Current position: Attorney in private practice in Birmingham, Alabama.
Nominated to: 11th U.S. Circuit Court of Appeals in Atlanta.
Education: Harvard University, juris doctor, 1997; Samford University, bachelor of arts, 1994.
Notable: Alabama solicitor general; law clerk to Supreme Court Associate Justice David Souter; law clerk to 9th U.S. Circuit Judge Dairmuid O’Scannlain.
Dabney L. Friedrich
Current position: Friedrich served on the U.S. Sentencing Commission from 2006 to 2016. She was initially appointed to the commission by President George W. Bush and nominated by President Barack Obama to a second term in 2010.
Nominated to: U.S. District Court for the District of Columbia.
Education: B.A. in economics from Trinity University in San Antonio, Texas, where she earned a full scholarship as a tennis player; diploma in Legal Studies from Oxford University; J.D. from Yale Law School.
Notatble: Friedrich was a member of the U.S. Sentencing Commission in 2011 when it unanimously decided that prisoners locked up for offenses involving crack cocaine should be eligible for early release. Congress had passed a law substantially lowering recommended sentences for people convicted of crack cocaine crimes to fix a longstanding disparity in punishments between crack and powder cocaine crimes. The commission’s vote allowed offenders who were locked up for crack offenses before the new law took effect to also benefit. Before serving on the commission she served as associate counsel to President George W. Bush from 2003 to 2006 where one of her primary responsibilities was assisting in the nomination and confirmation of federal judges.
David C. Nye
Current position: Appointed Idaho 6th District judge by Republican Gov. C.L. “Butch” Otter in 2007 and elected without opposition in 2014.
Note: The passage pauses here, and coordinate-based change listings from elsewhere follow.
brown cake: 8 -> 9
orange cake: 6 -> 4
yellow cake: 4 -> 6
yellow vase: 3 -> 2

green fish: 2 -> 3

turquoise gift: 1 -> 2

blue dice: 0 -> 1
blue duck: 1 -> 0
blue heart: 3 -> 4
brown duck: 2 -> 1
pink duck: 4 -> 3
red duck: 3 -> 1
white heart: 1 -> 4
Nominated to: U.S. District Court for Idaho. He was first nominated by President Barack Obama in 2016 but never confirmed.
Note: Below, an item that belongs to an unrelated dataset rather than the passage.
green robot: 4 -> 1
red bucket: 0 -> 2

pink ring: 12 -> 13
Education: J. Reuben Clark Law School at BYU, juris doctor, 1986; Brigham Young University, B.A., 1982.
Notable: Nye has worked as an attorney specializing in medical malpractice and insurance in Pocatello. He now oversees felony drug court and helps train new Idaho judges.
If confirmed, Nye will fill the vacancy created by the retirement of U.S. District Judge Edward Lodge. Lodge announced his plans to retire in September 2014, but has kept working as a senior judge while the search for his successor was underway because Idaho is down to just one active federal U.S. district judge. Several other out-of-state federal judges have also been called in to help cover Idaho’s federal court caseload until a new judge is appointed.
Damien M. Schiff
Current position: Senior attorney at the Pacific Legal Foundation, a nonprofit legal organization based in Sacramento, California.
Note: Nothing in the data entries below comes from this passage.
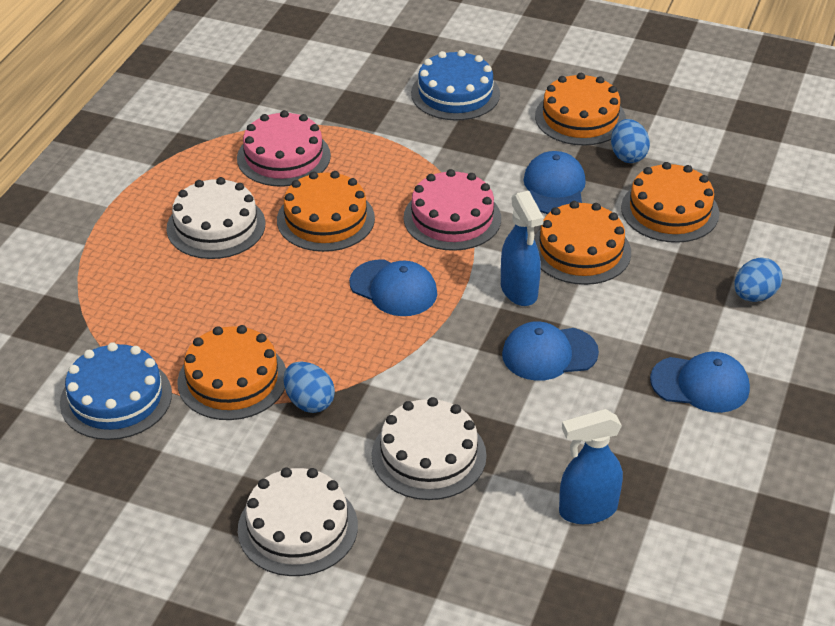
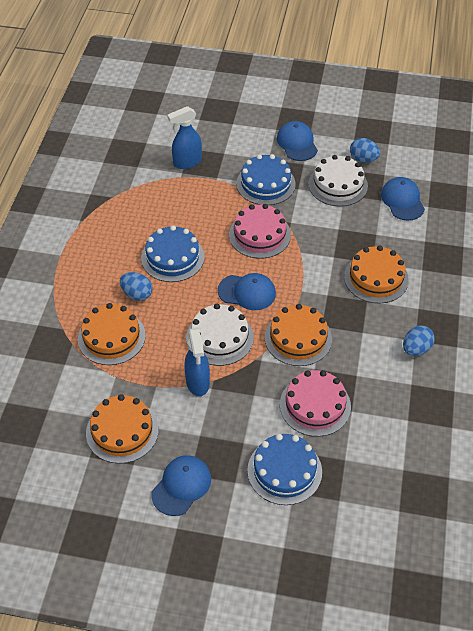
blue cake: 2 -> 3
orange cake: 5 -> 4
white cake: 3 -> 2

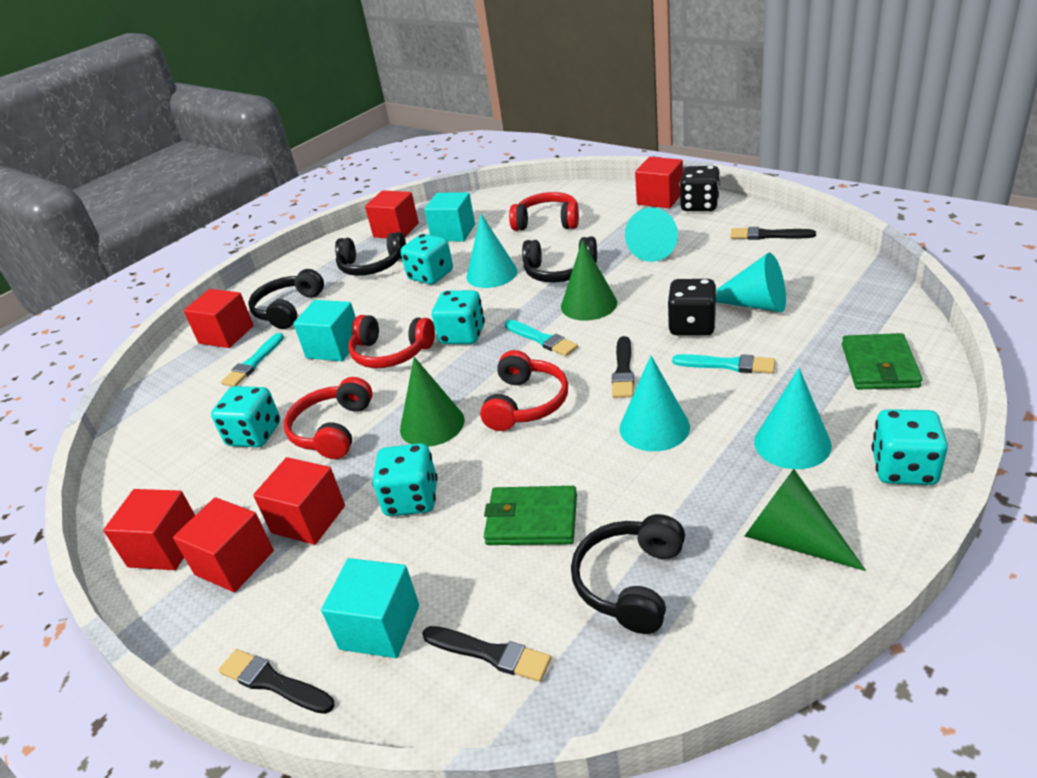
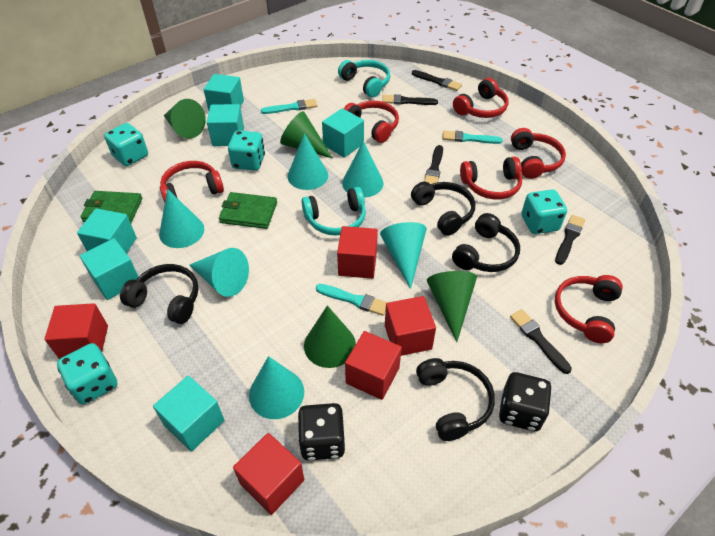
black brush: 4 -> 5
green cone: 3 -> 4
red cube: 6 -> 5
red headphones: 4 -> 6
turquoise cone: 5 -> 6
turquoise cube: 3 -> 6
turquoise dice: 5 -> 4
turquoise headphones: 0 -> 2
Nominated to: U.S. Court of Federal Claims.
Education: Georgetown University and the University of San Diego School of Law.
Notable: Experience litigating cases concerning a variety of federal and state environmental and land-use issues, including Sackett v. U.S. Environmental Protection Agency, a decision in which the Supreme Court upheld the right of landowners to challenge Clean Water Act compliance orders issued by the Environmental Protection Agency. Schiff also clerked for Judge Victor J. Wolski of the U.S. Court of Federal Claims.
John K. Bush
Current position: Partner in the Louisville, Kentucky, law office of Bingham Greenebaum Doll. His practice has included antitrust, securities, financial institutions, insurance, intellectual property and product liability disputes. Also heads the local chapter of the Federalist Society.
Nominated to: 6th U.S. Circuit Court of Appeals.
Education: Vanderbilt University, bachelor’s degree. Harvard, law degree.
Notable: Early in his career, was one of President Ronald Reagan’s attorneys during Iran-Contra investigation. Bush also was involved in litigation related to the tobacco industry’s Master Settlement Agreement, in which some cigarette makers agreed to pay states for smoking-related health care costs.